Vol. 14


Room for Two

c. 1978; St. Louis, Missouri, USA

The Jeep Wagoneer was packed and ready for moving day. Five kids piled into the vehicle, including my father, six-year-old John. John’s father, Alvin, started the engine, and the family set off towards their new home in Arizona. Alvin drove for miles before they needed more supplies. Then they stopped at the nearest Walmart.

As soon as they pulled into the parking lot, the family began a hunt for a parking space. The lot was unusually crowded, and it was jam-packed with honking cars, shopping carts, flashing lights, and busy people. John was surrounded by noise and motion. Eventually, after circling the parking lot multiple times, Alvin found a comfortable spot large enough for the Wagoneer, and still roomy.

Alvin began to pull the vehicle into the parking space.
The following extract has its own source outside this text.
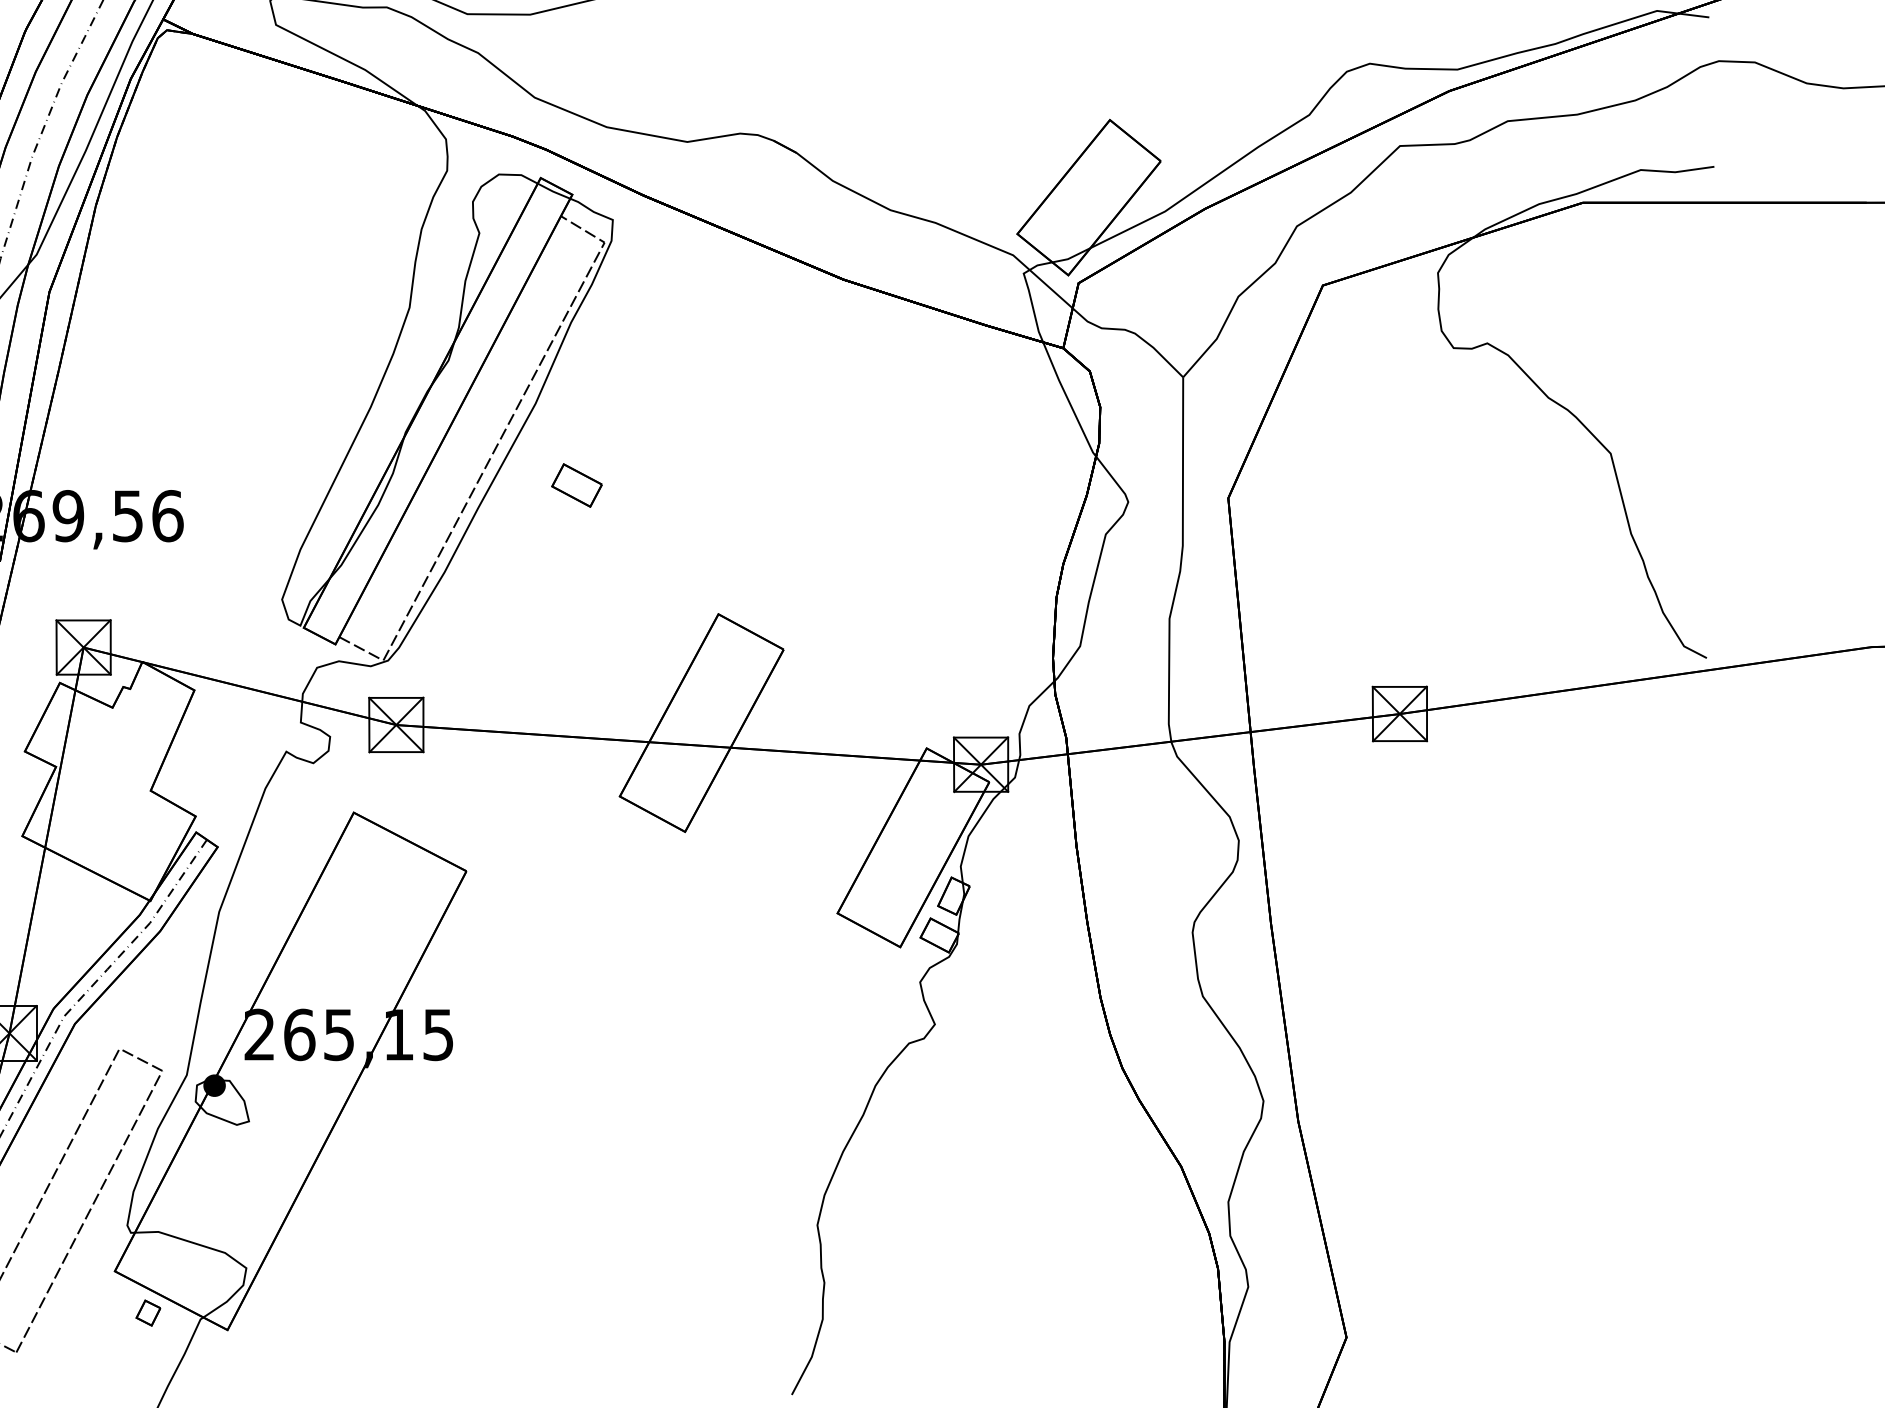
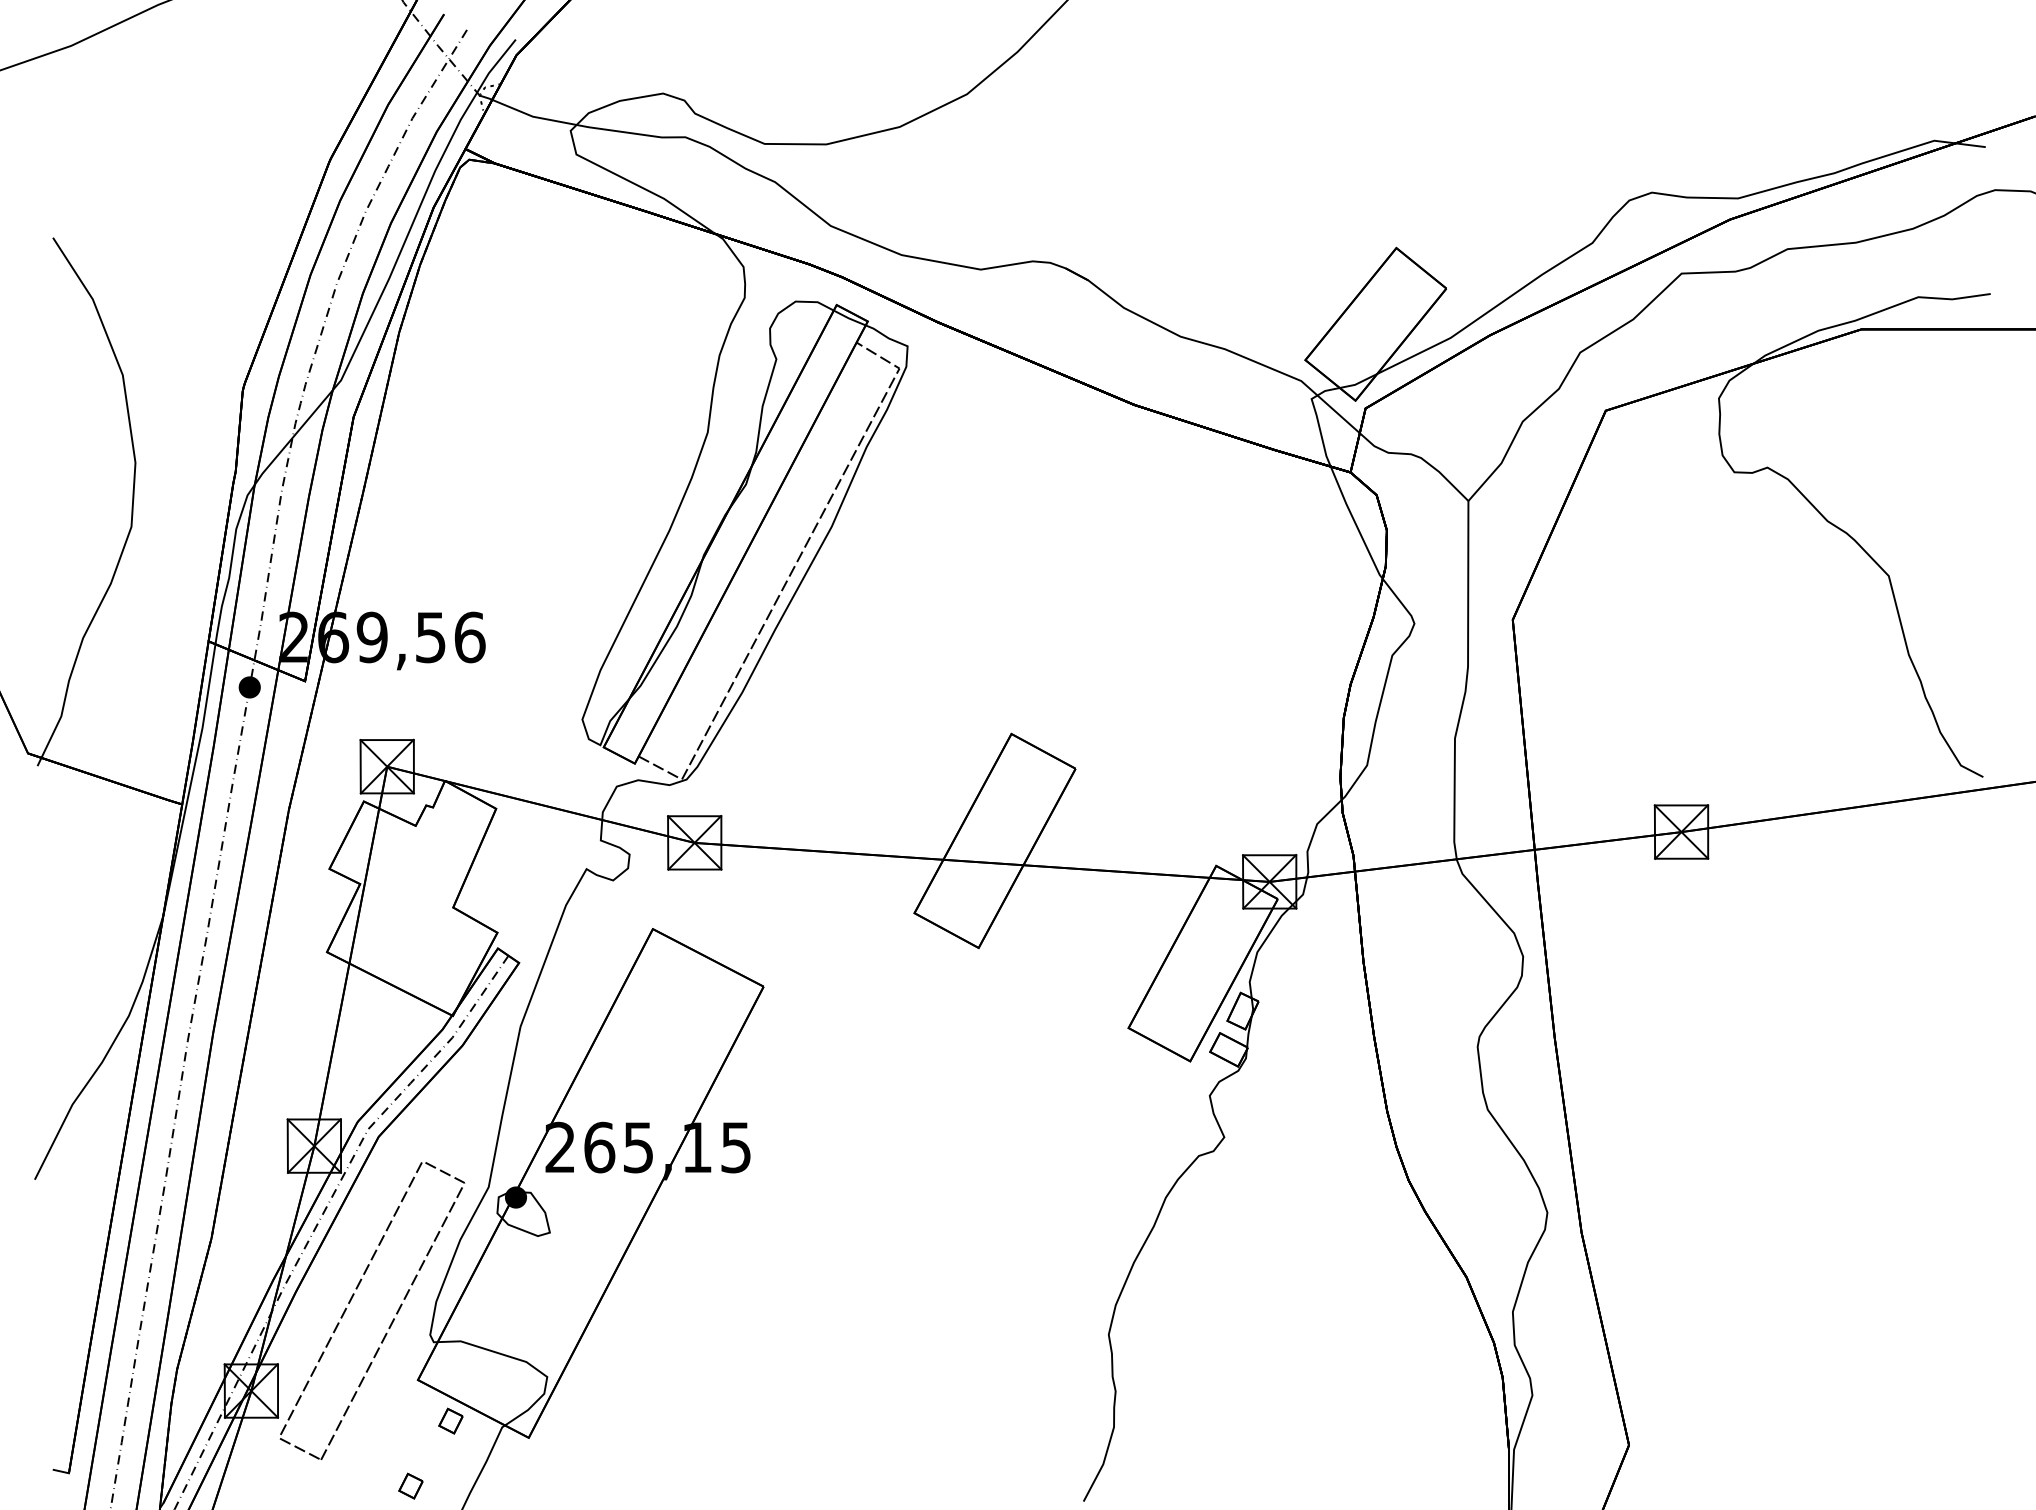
part: (576, 485) -> (871, 607), removed
part: (107, 1378) -> (410, 1485), added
Suddenly a driver coming toward them hit the gas and sped into the empty spot. The man who had been driving hopped out of the car, and to the horror of John’s entire family, sprinted towards Walmart. Alvin swiftly jumped out of the Wagoneer and chased after him, calling, “Hey, hey! Wait!” When Alvin caught up to the man he asked, “Do you think that we can both fit?”

The man was surprised by the question. He stuttered, “Um, yes. Yes, I suppose we could.” They returned to the parking space and adjusted their vehicles so that they could both squeeze into the spot.

Afterwards, John was surprised. He’d thought that his father would yell, or even beat the stranger up. In the end, they were able to go into Walmart and get what they needed to buy.

The reaction from Alvin was pleasantly unexpected. John was surprised at the generosity his father had shown the man who had taken their spot. He realized that the correct thing to do was not what he had expected to happen. This made a large impression on John as a kid. Kindness is more important than self-righteousness.